[gmx-users] Issue with regression test.
Szilárd Páll
pall.szilard at gmail.com
Tue Aug 7 14:42:25 CEST 2018
Hi,
Can you share the directory of the failed test, i.e.
regressiontests/complex/nbnxn_vsite?
Can you check running the regressiontests manually using 1/2/4 ranks, e.g.

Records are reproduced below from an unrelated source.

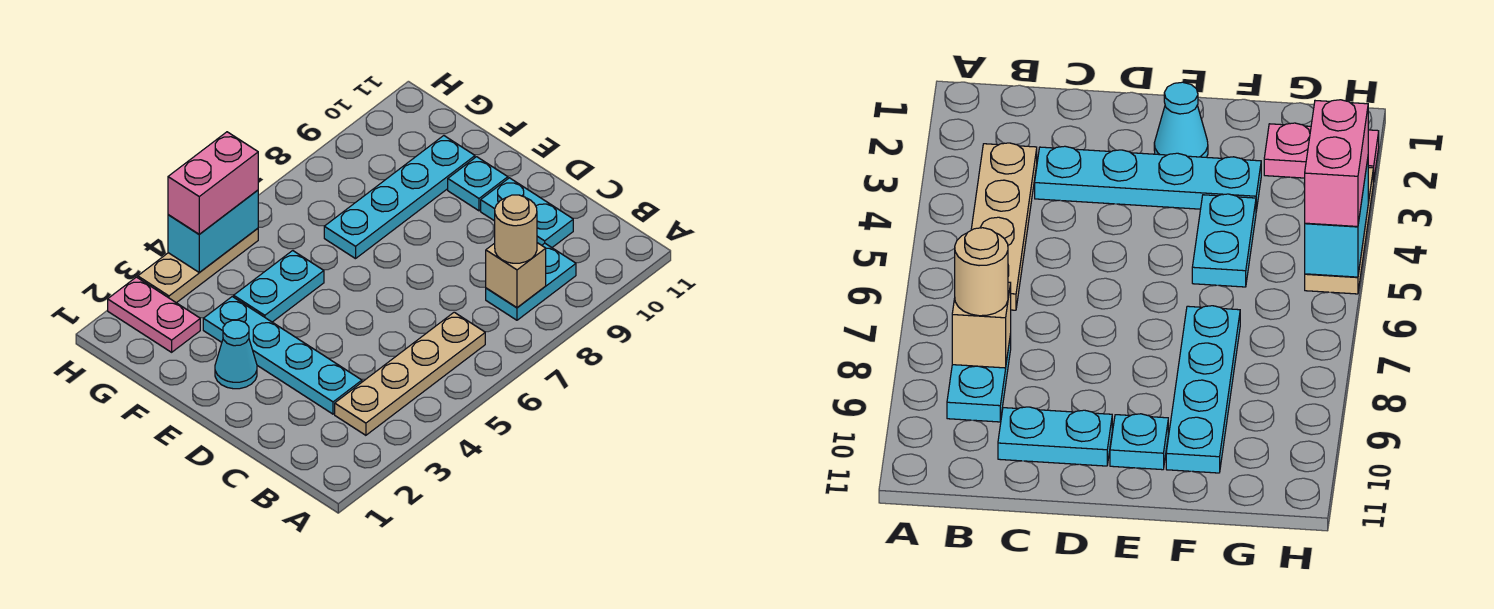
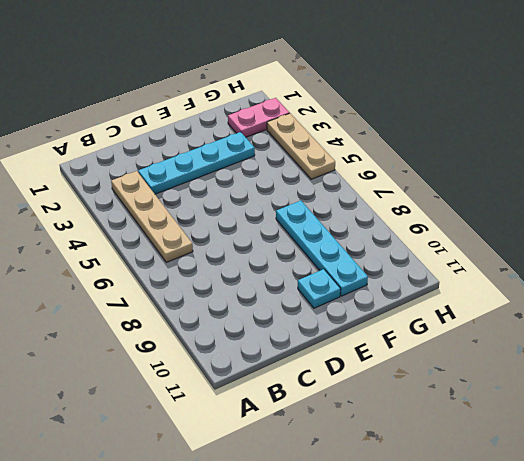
none -> cyan plate B8:B9 level 1
none -> cyan plate C10:D10 level 1
none -> cyan cone E2 level 1

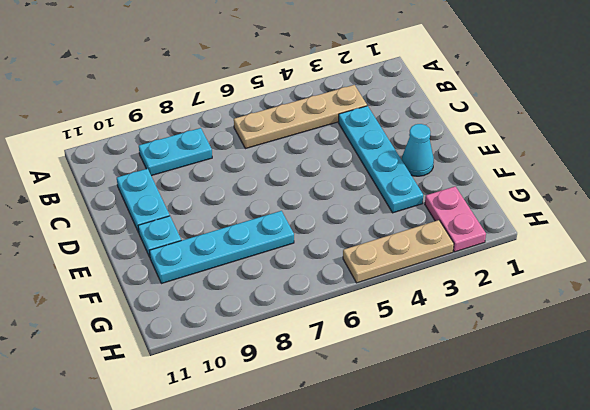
none -> cyan plate F4:F5 level 1
none -> tan brick B8 level 2
none -> cyan brick H4:H5 level 2

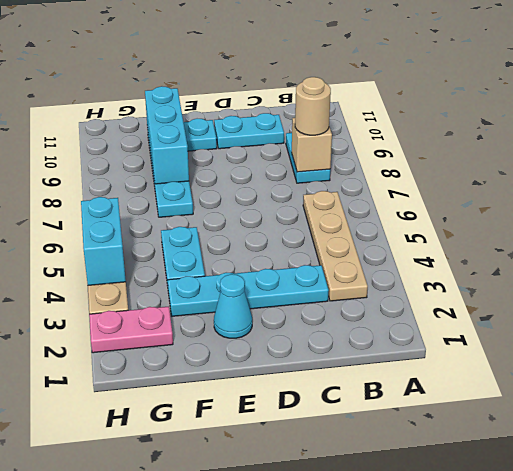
cyan brick F8:F10 level 2 -> none
none -> pink brick H4:H5 level 3

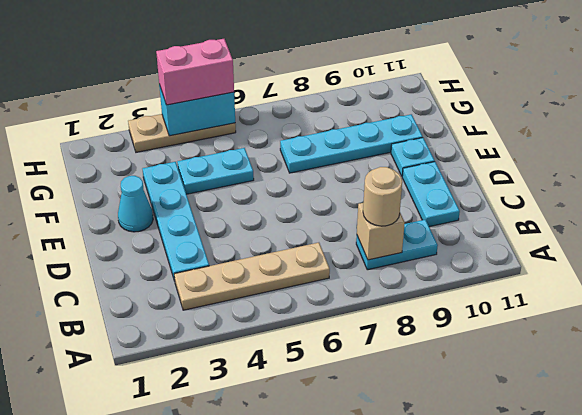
none -> pink plate G2:H2 level 1

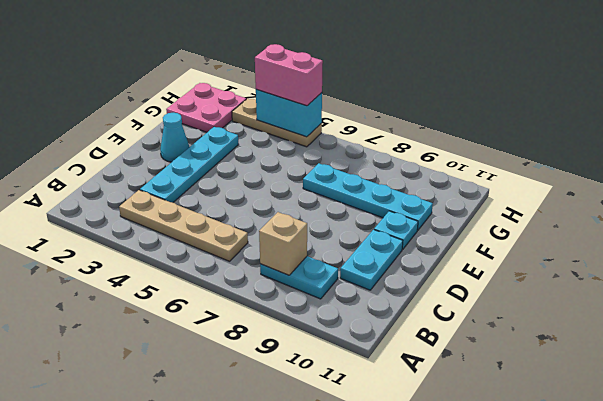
pink plate G1:H2 level 1 -> pink plate G2:H2 level 1
none -> cyan plate F4:F5 level 1
none -> tan round brick B8 level 3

perl gmxtest.pl complex -nt 1
--
Szilárd
On Wed, Aug 1, 2018 at 12:49 PM Raymond Arter <raymondarter at gmail.com>
wrote:
> Dear All,
>
> I'm building Gromacs 2018.2 and I've run in to a small issue that I would
> like feed back on.
>
> One of the regression tests fails with the following entered in to the log
> file.
>
> ----
> Mdrun cannot use the requested (or automatic) number of ranks, retrying
> with 8.
>
> Abnormal return value for ' gmx mdrun -nb cpu -notunepme >mdrun.out
> 2>&1' was 1
> Retrying mdrun with better settings...
>
> Abnormal return value for ' gmx mdrun -ntmpi 12 -notunepme >mdrun.out
> 2>&1' was 1
> Retrying mdrun with better settings...
>
> Abnormal return value for ' gmx mdrun -ntmpi 6 -notunepme >mdrun.out
> 2>&1' was -1
> FAILED. Check mdrun.out, md.log file(s) in nbnxn_vsite for nbnxn_vsite
> Re-running orientation-restraints using CPU-based PME
> Re-running pull_geometry_angle using CPU-based PME
> Re-running pull_geometry_angle-axis using CPU-based PME
> Re-running pull_geometry_dihedral using CPU-based PME
> ----
>
> However, on the advice of a colleague I run the following command in the
> directory:
>
> gmx mdrun -ntmpi 4 -notunepme
>
> And got the following result:
>
> ----
> Reading file topol.tpr, VERSION 2018.2 (single precision)
> Non-default thread affinity set, disabling internal thread affinity
> Can not increase nstlist because verlet-buffer-tolerance is not set or used
>
> Using 4 MPI threads
> Using 3 OpenMP threads per tMPI thread
>
> On host ****** 4 GPUs auto-selected for this run.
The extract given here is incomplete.